Se i risultati si misurassero con le parole, Stefano Pioli e Rudi Garcia oggi sarebbero a pari punti. Perché tutti e due hanno commentato il sorpasso della domenica appena trascorsa con un lapalissiano «i conti si fanno alla fine». Tutto vero, eppure qualche somma può già essere tirata. Se la Lazio è figlia riconosciuta del suo allenatore, la Roma adesso fatica a specchiarsi nella guida tecnica, non così in grado di incidere nella testa dei suoi giocatori come accaduto nella stagione scorsa.
QUI STEFANO Difficile trovare un difetto alla Lazio in questo momento. E il merito è quasi tutto del suo allenatore. Che ha avuto la bravura e la testardaggine di imbastire un progetto di gioco molto ambizioso e continuare ad inseguirlo anche dopo i momenti difficili. Che sono stati tre: all’inizio (tre k.o. nelle prime 4 giornate), a novembre (un punto in tre partite) e poi tra gennaio e febbraio (tre sconfitte in quattro gare). Superati gli scossoni la PioLazio ha cominciato a volare, rimontando punti e posizioni in campionato e conquistando un’insperata finale in Coppa Italia. Il tutto con un gioco che piace e diverte. Il difficile (o il bello) viene ora. Perché dopo aver sorpreso e ribaltato i pronostici, Pioli deve dimostrare di saper gestire anche le tensioni di una volatona lunga 45 giorni. Se ci riesce si ritaglierà un posto nella storia del club. E intanto c’è chi lo rimpiange: «Il suo licenziamento fu un mio errore. Mi sto ancora mangiando il cappello», ha ammesso ieri Zamparini che a Palermo lo esonerò prima ancora di cominciare la stagione.
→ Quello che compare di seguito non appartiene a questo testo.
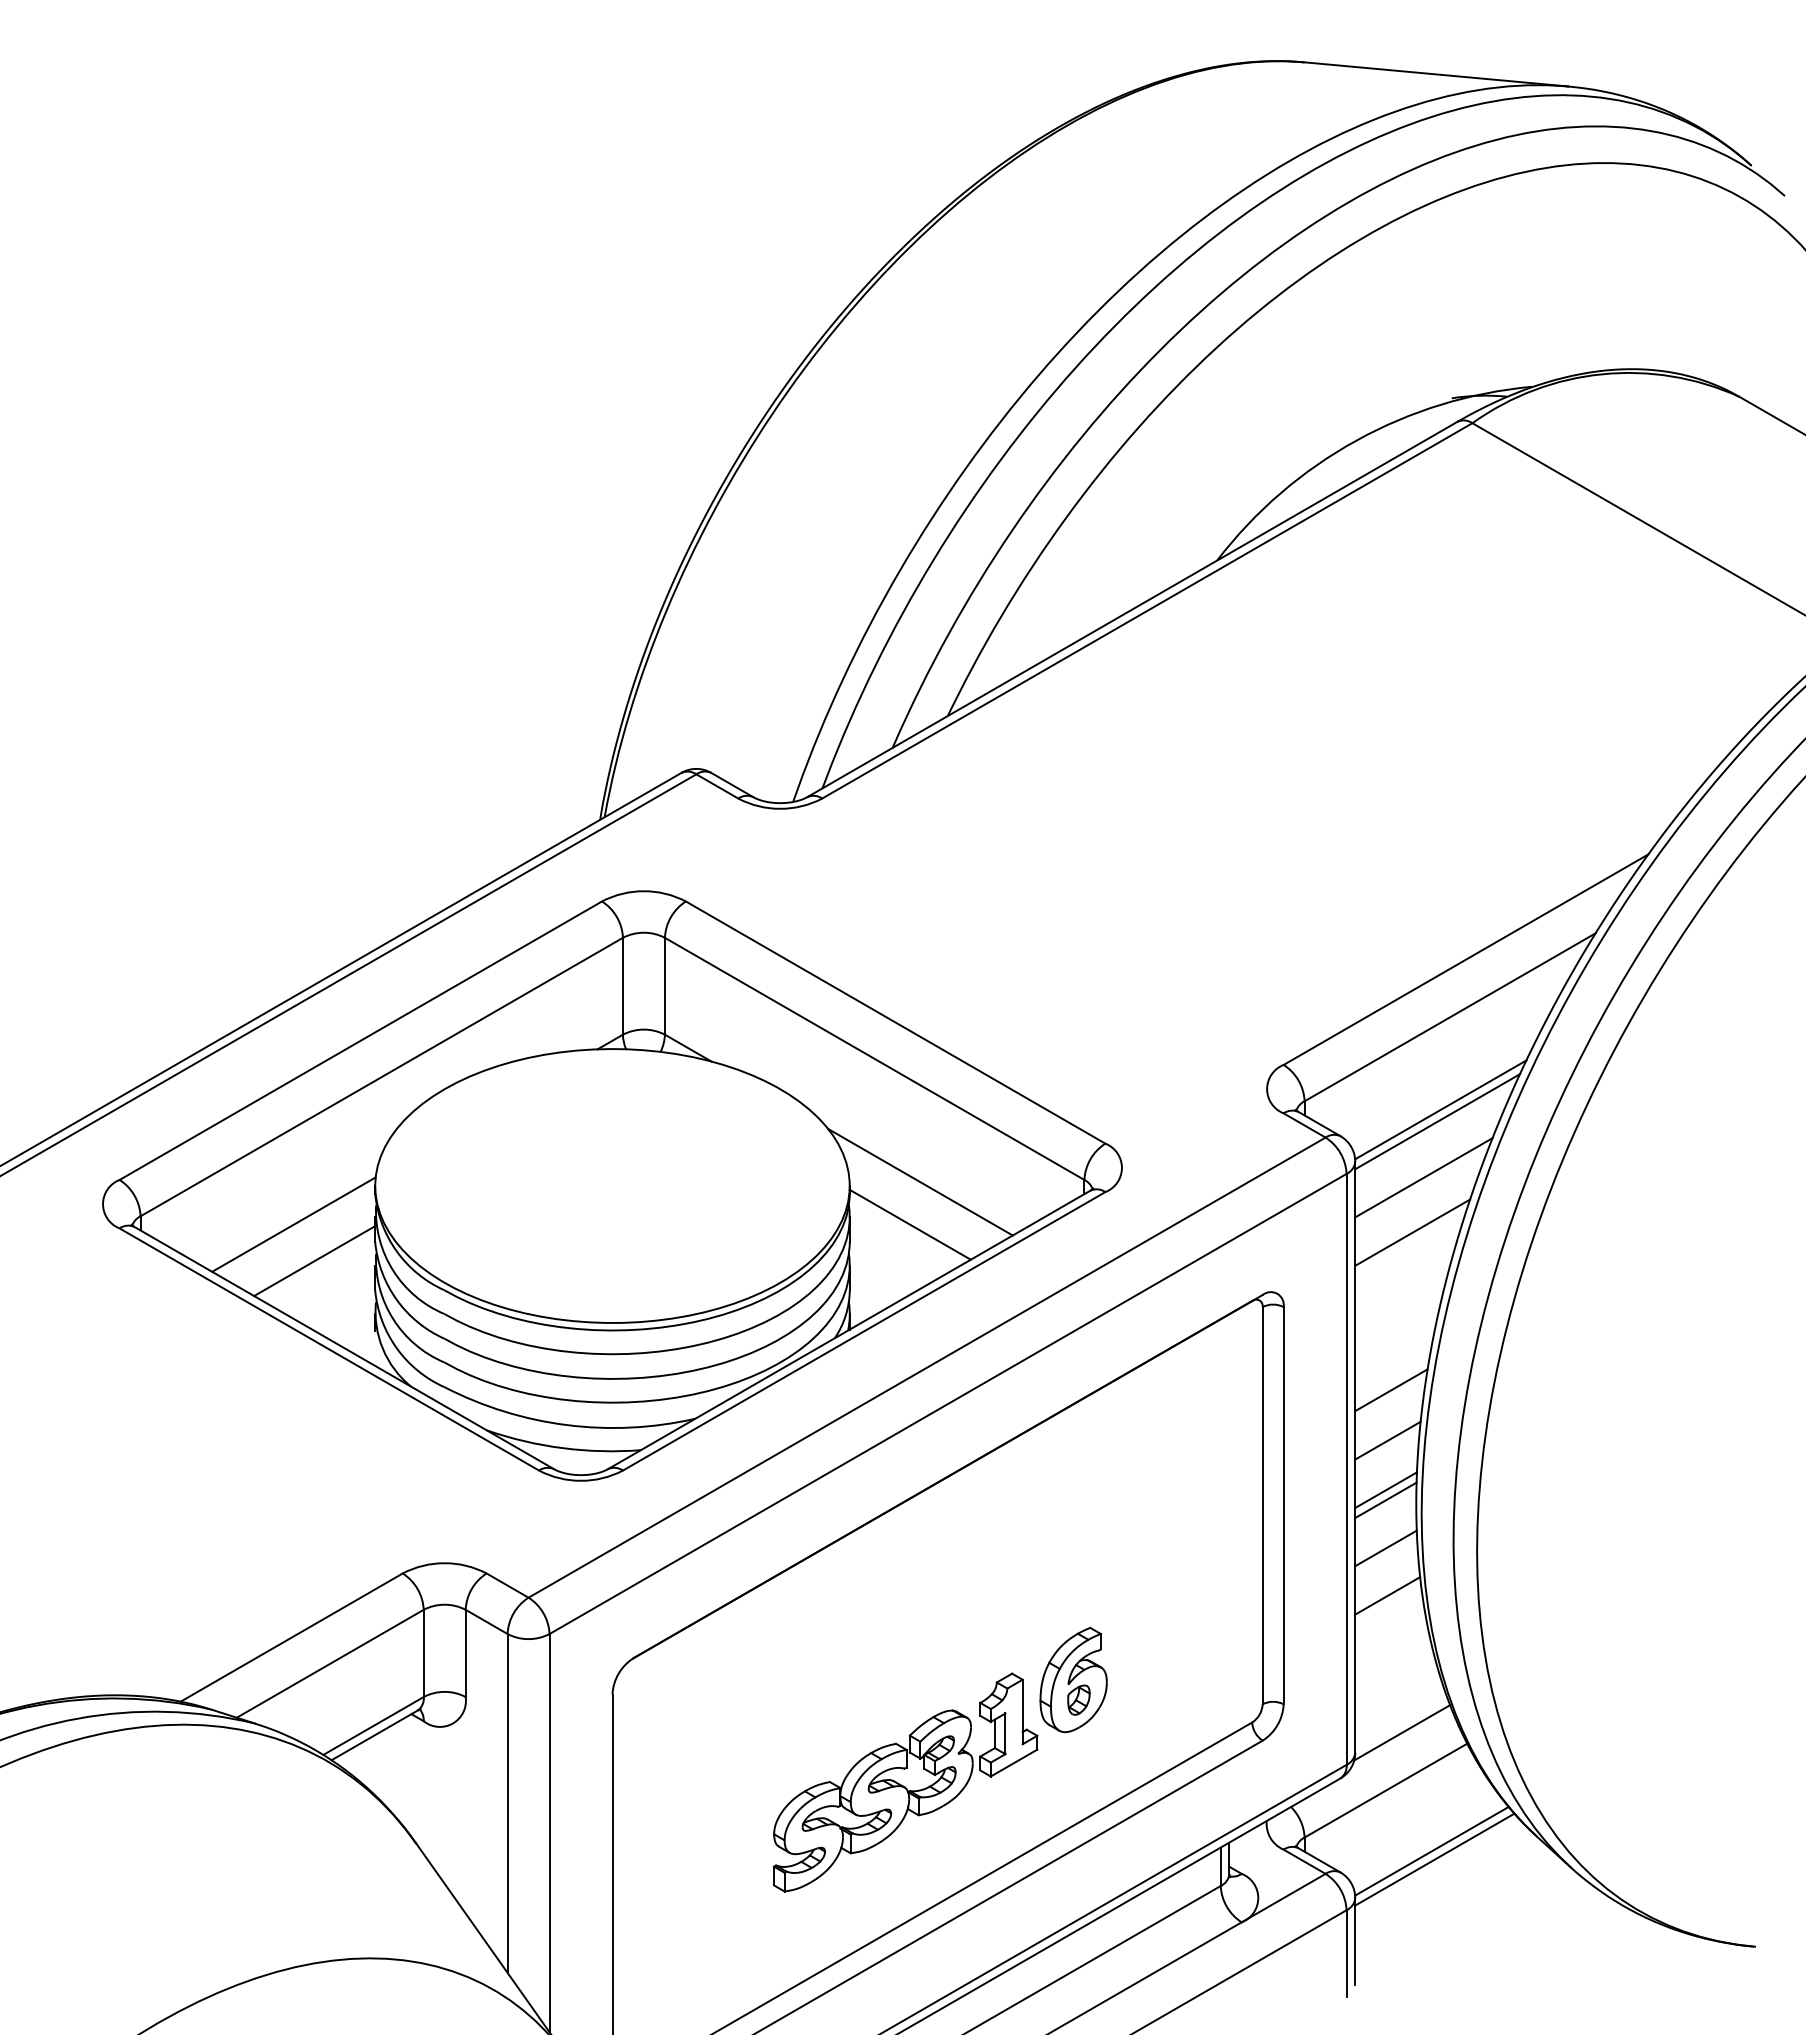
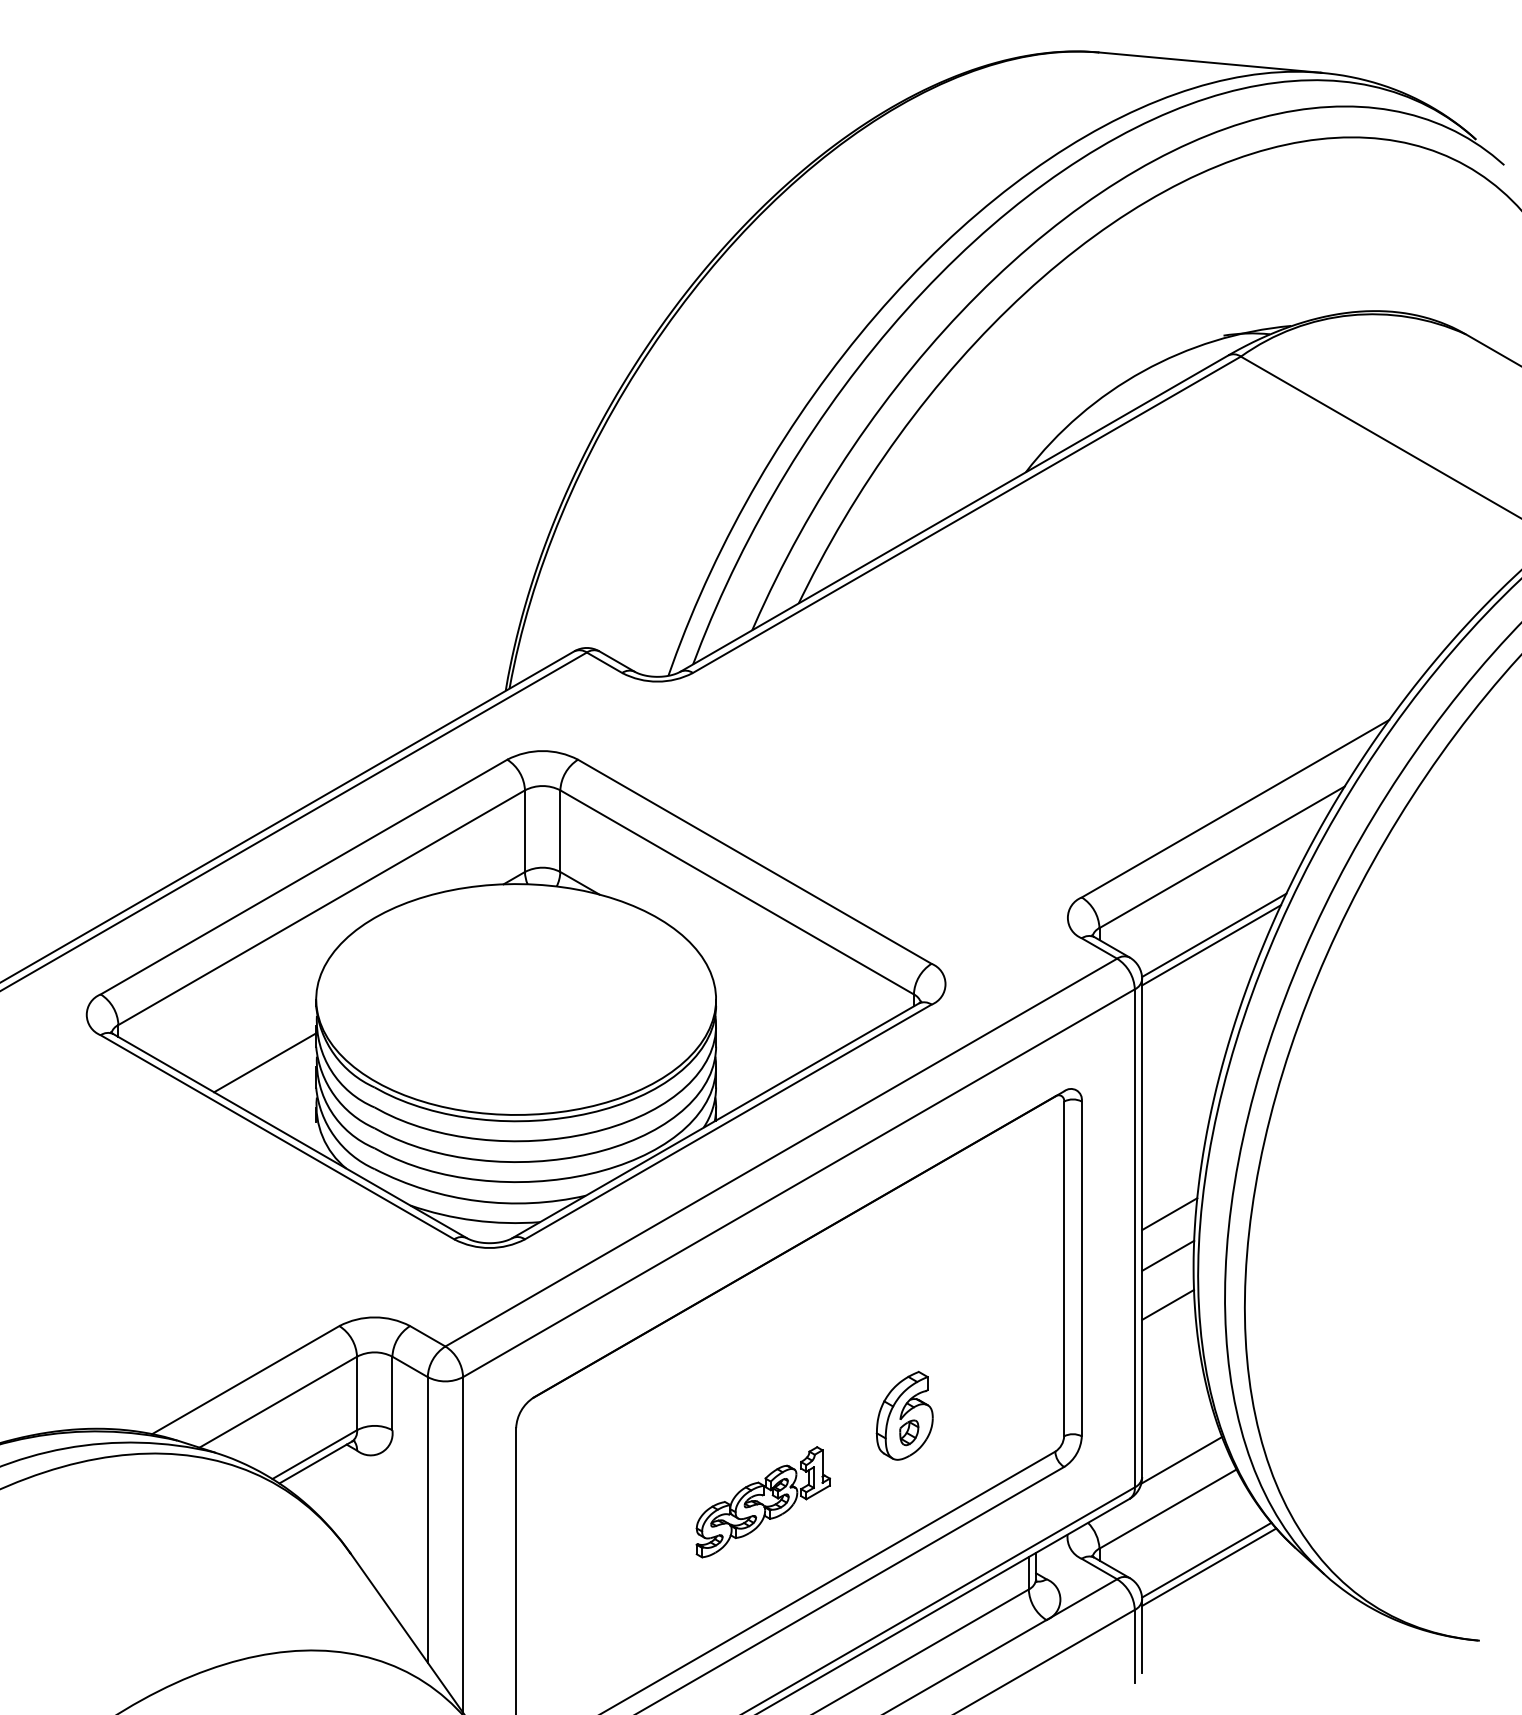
line: (1423, 1177) -> (1199, 992), removed
line: (920, 1181) -> (775, 995), removed
line: (293, 1224) -> (247, 1031), removed
line: (909, 1224) -> (766, 1031), removed
line: (1412, 1232) -> (1190, 1038), removed
line: (1391, 1390) -> (1172, 1171), removed
line: (1385, 1500) -> (1167, 1264), removed
line: (1387, 1595) -> (1169, 1344), removed
part: (905, 1782) -> (763, 1502), size x0.6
QUI RUDI La Roma invece sembra quel paziente che si è reso conto della sua malattia troppo tardi. E ora pian piano si sta ripensando, ma è una trasformazione faticosa, chissà se alla fine produttiva. Di sicuro una trasformazione obbligata: l’obiettivo è subire in campo il meno possibile, perché lì davanti manca un riferimento degno di questo nome che faccia gol, tanti gol. Il nodo è sempre lo stesso, il mercato di gennaio è l’alibi che Garcia può sventolare, oltre che il motivo della grande freddezza con qualche anima di Trigoria. Non è una questione di nomi, ma di tempistica. Non è un problema che a Roma siano arrivati Doumbia e Ibarbo per «rinforzare» l’attacco. È un guaio, piuttosto, che siano arrivati un mese dopo — nel caso di Doumbia anche oltre — la partenza di Gervinho e Keita per la Coppa d’Africa e ben più tardi della cessione di Destro. Tutto il resto, i due mesi successivi, sono la conseguenza: ecco il pensiero dell’allenatore francese. Anche lui però finito davanti a un bivio: l’alibi in fondo gli viene riconosciuto da più parti. Ma non è così forte da giustificare il terzo posto.